Effectiveness of Minimax Group Fairness Algorithms

Jimmy Ren
11 min readJun 16, 2021

See original paper here

This paper proposes two algorithms:
◦ 1. Finds a minimax group fair model from a given statistical class
◦ 2. Looks at tradeoffs between a relaxed model of minimax fairness and overall accuracy

Both algorithms converge and are oracle efficient for which we can test multiple types of models to see how they work on various data sets. There are two algorithms: MinimaxFair and MinimaxFairRelaxed. So, what’s the difference?

Compared to the first algorithm, there is an introduction of γ, which is the maximum group error of the randomized minimax model. We may want to try various forms of gamma to determine what is possible in terms of the trade-off between fairness and accuracy. As a stakeholder, you might want to have your model focus solely on fairness, or you may prefer to have the most accurate model or a mix of both. This is exactly what the model aims to do:

First, we run MinimaxFair to determine the values of two quantities γ_min, the maximum group error of the randomized minimax model, and γ_max, the maximum group error of the population error minimizing model. The former is the minimum feasible value for γ, and the latter is the largest value for γ we would ever want to accept.

Next, we run MinimaxFairRelaxed over a selection of gamma values in [γmin, γmax] to trace the achievable tradeoff between fairness and accuracy and plot the associated Pareto curve.

Perfect — to verify our understanding of the model, we will first recreate the plots you see in the graph. Then, we’ll move onto some models of our own and check out the results. What are the parameters this GitHub repository provides us?

Some important settings are highlighted below:

models = {1: ‘LinearRegression’, 2: ‘LogisticRegression’, 3: ‘Perceptron’, 4: ‘PairedRegressionClassifier’, 5: ‘MLPClassifier’} # WARNING: MLPClassifier is not GPU optimized and may run slowly

numsteps = 2000 # number of steps for learning/game

error_type = ‘0/1 Loss’ # ‘MSE’, ‘0/1 Loss’, ‘FP’, ‘FN’, ‘Log-Loss’, ‘FP-Log-Loss’, ‘FN-Log-Loss’

# NOTE: eta = a * t^(-b) on the t-th round of the game

a = 1 # Multiplicative coefficient on parametrized learning rate

b = 1 / 2 # Negative exponent on parameterized learning rate

gamma = 0.0 # Max groups error if using relaxed variant

Here, we can determine the number of steps for the game, the type of loss function we want to use, the parametrized adaptive learning rate, and the maximum group error in the form of gamma. We will be testing various settings to try to get the most out of this algorithm. Our goal is to test different configurations of the settings and use datasets that do not appear in the paper.

Regression

This model is optimized for the Linear Regression Model with MSE as the loss function. The algorithm actually determines what γ_min and γ_max, which appear when running MinimaxFairRelaxed as it determines the number of gammas in use. We’ll start off by using the Communities dataset.

The exact range is [0.10795892100437832, 0.1434128617155597].
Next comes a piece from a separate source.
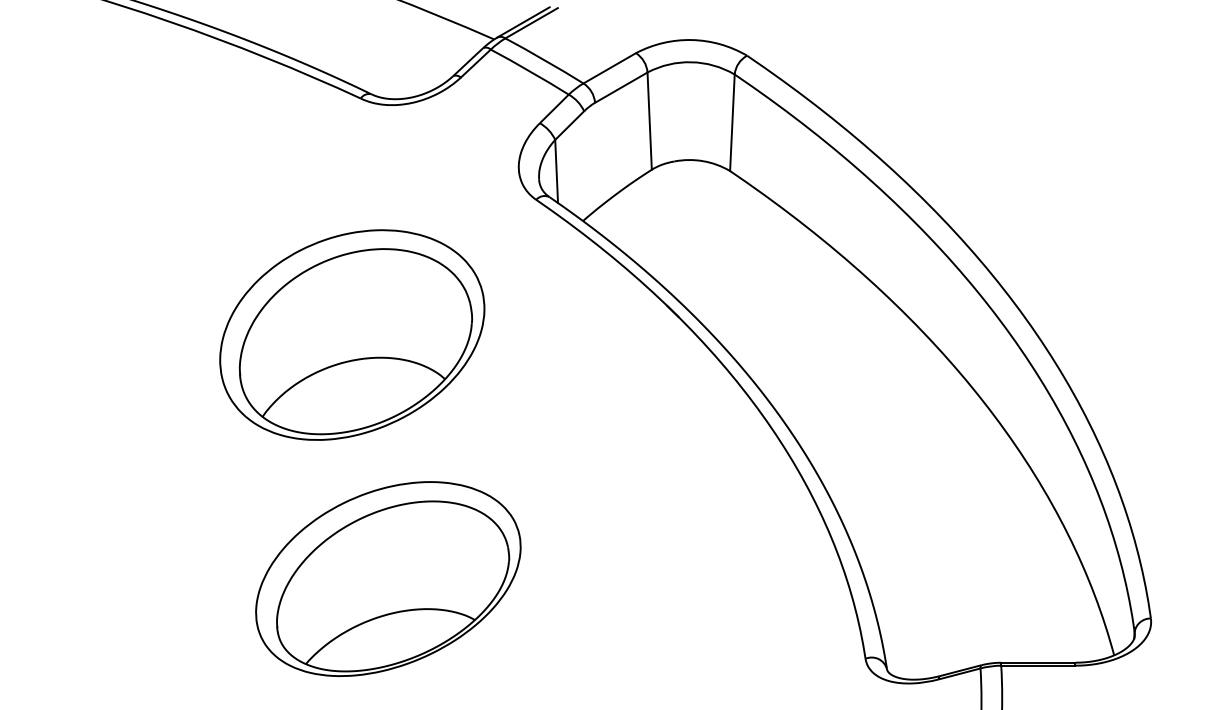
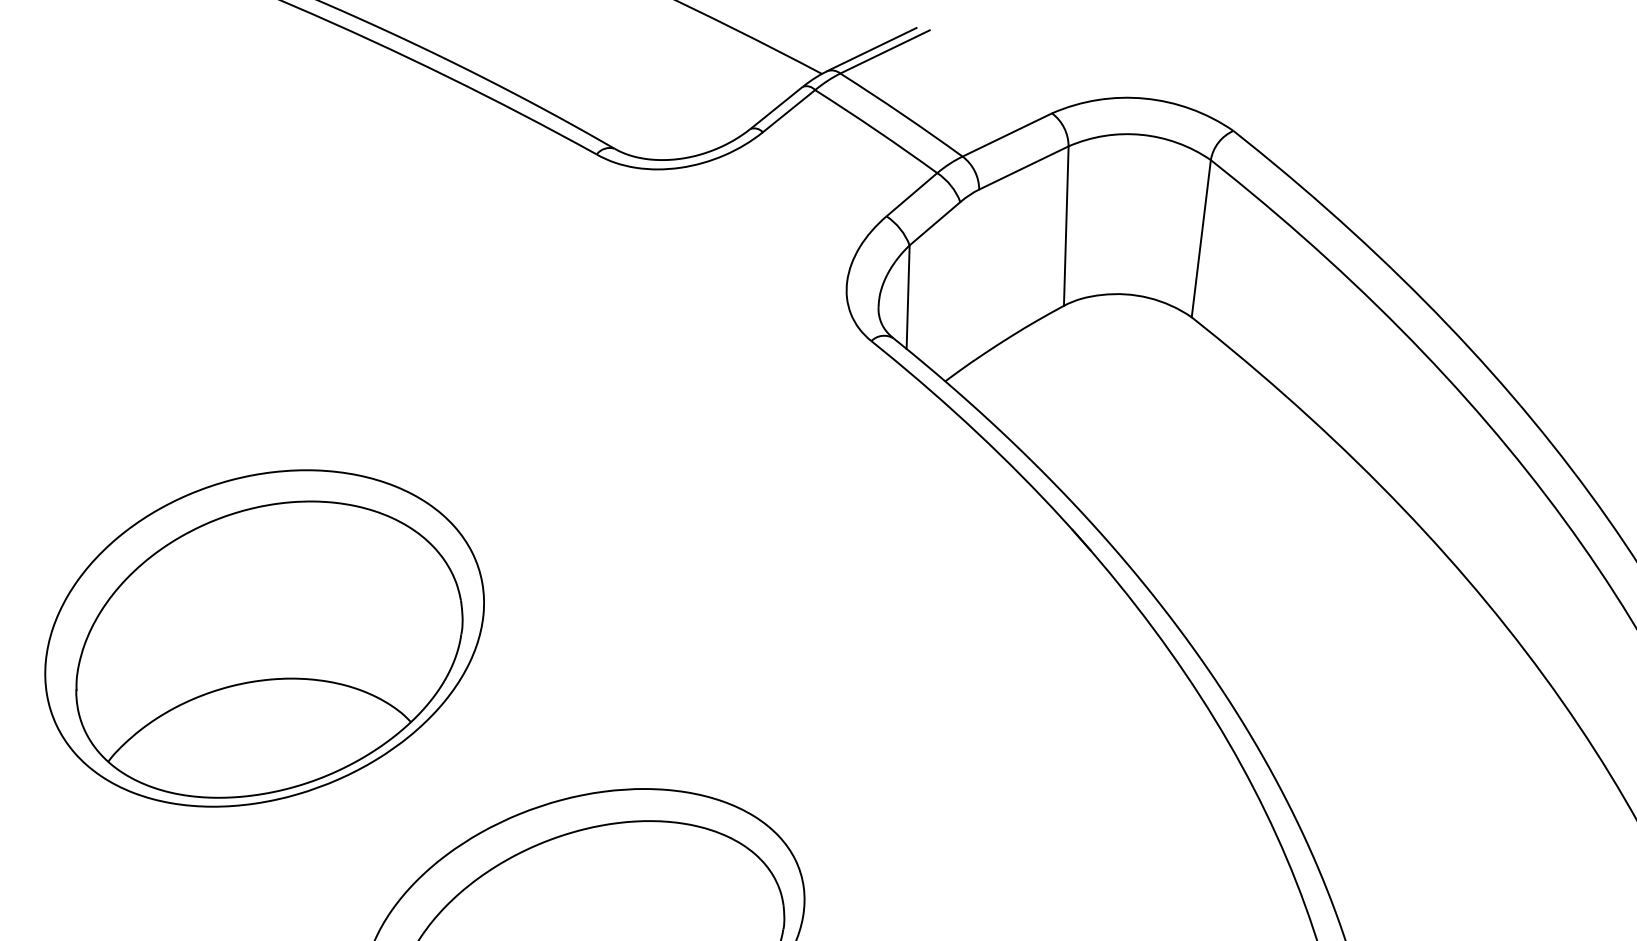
part: (352, 334) -> (264, 637), moved

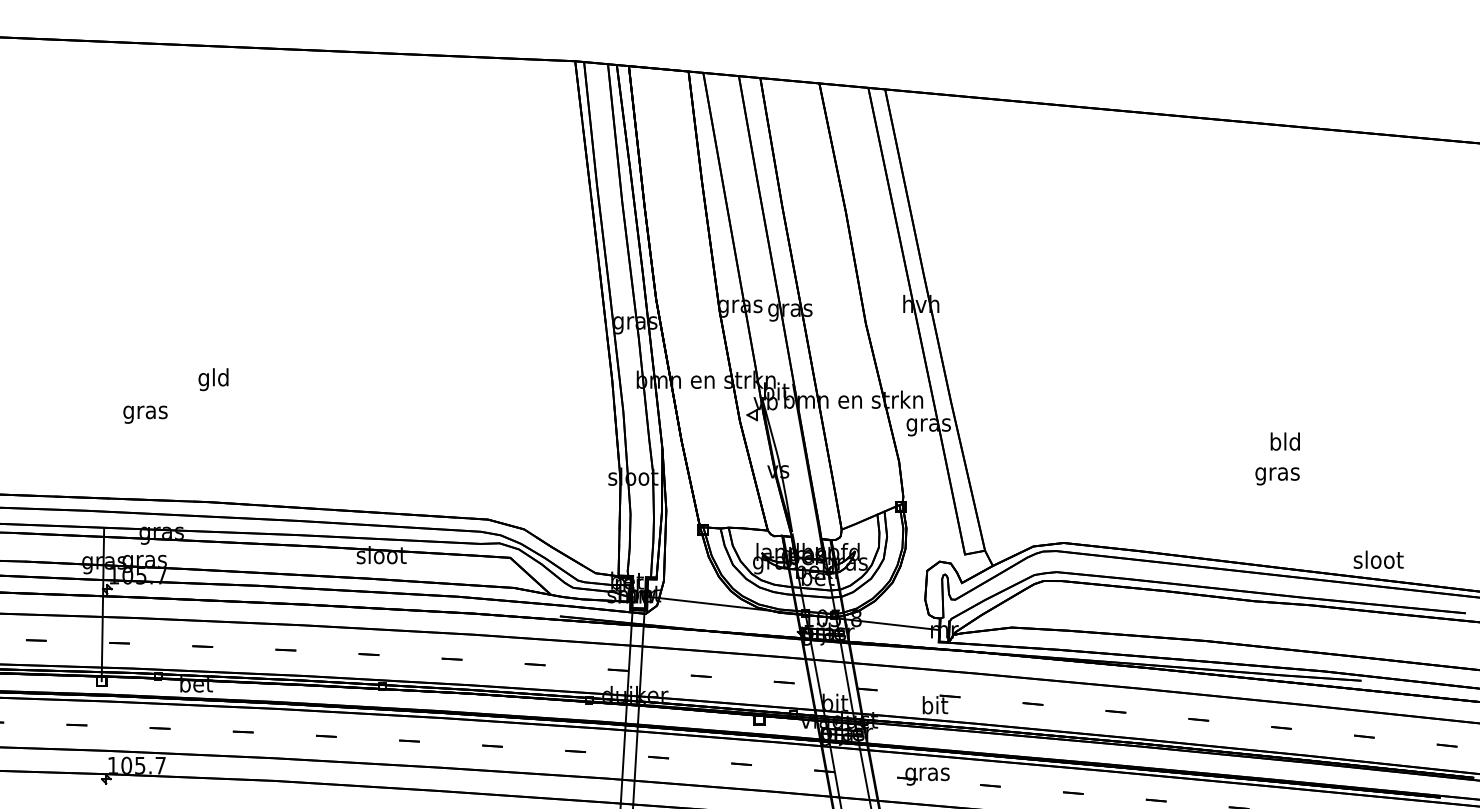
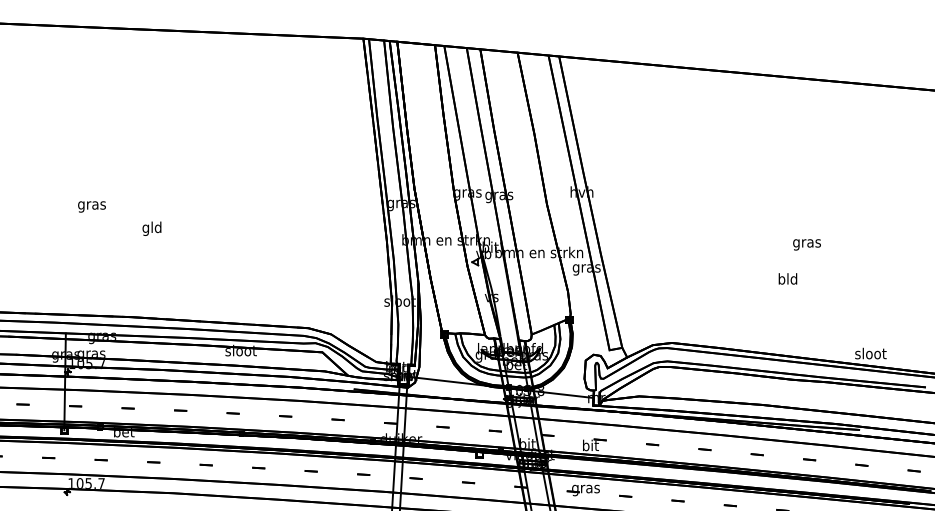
text: (212, 379) -> (151, 228), moved
text: (144, 413) -> (91, 206), moved
text: (1284, 440) -> (787, 278), moved
text: (1276, 475) -> (806, 244), moved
After running our algorithm, we now have our Pareto curves for the selection of the gamma values. These gamma values fall into the range we defined above. See figure below:

Pareto Curve of Fairness vs. Accuracy

Note that our initial population-error minimizing model is labeled by a large pink dot and goes to our final randomized model achieving minimax group fairness, which is colored yellow. Clearly, just like in the paper, the relationship between expected population error and maximum group error is decreasing and convex (both within trajectories and between their endpoints) illustrating a clear tradeoff between the two objectives. Any differences are a result of small differences in the learning rate and datasets (that were different from the paper due to privacy).

Classification

Let’s now attempt to replicate their classification model. Obviously, if possible, we would love to use a 0–1 indicator function for error. However, we want a convex loss function because it lets you perform convex optimization via gradient descent, but the 0–1 indicator function is not convex. This means it would not be possible to efficiently come to a solution using 0–1 loss. For the sake of direct comparison between the equal-error model and minimax, we will first use 0–1 loss. Then, we will move forward to instead use log-loss to determine if it is an acceptable heuristic.

For the COMPAS dataset, we use the standard settings except we switch to a PRC model due to its ability to handle negative weights. We want to show that our minimax solution Pareto dominates the equal-error model, further strengthening the results we see in the paper. Note that our graphs may be different due to the fact that there may have been a training and testing sample difference.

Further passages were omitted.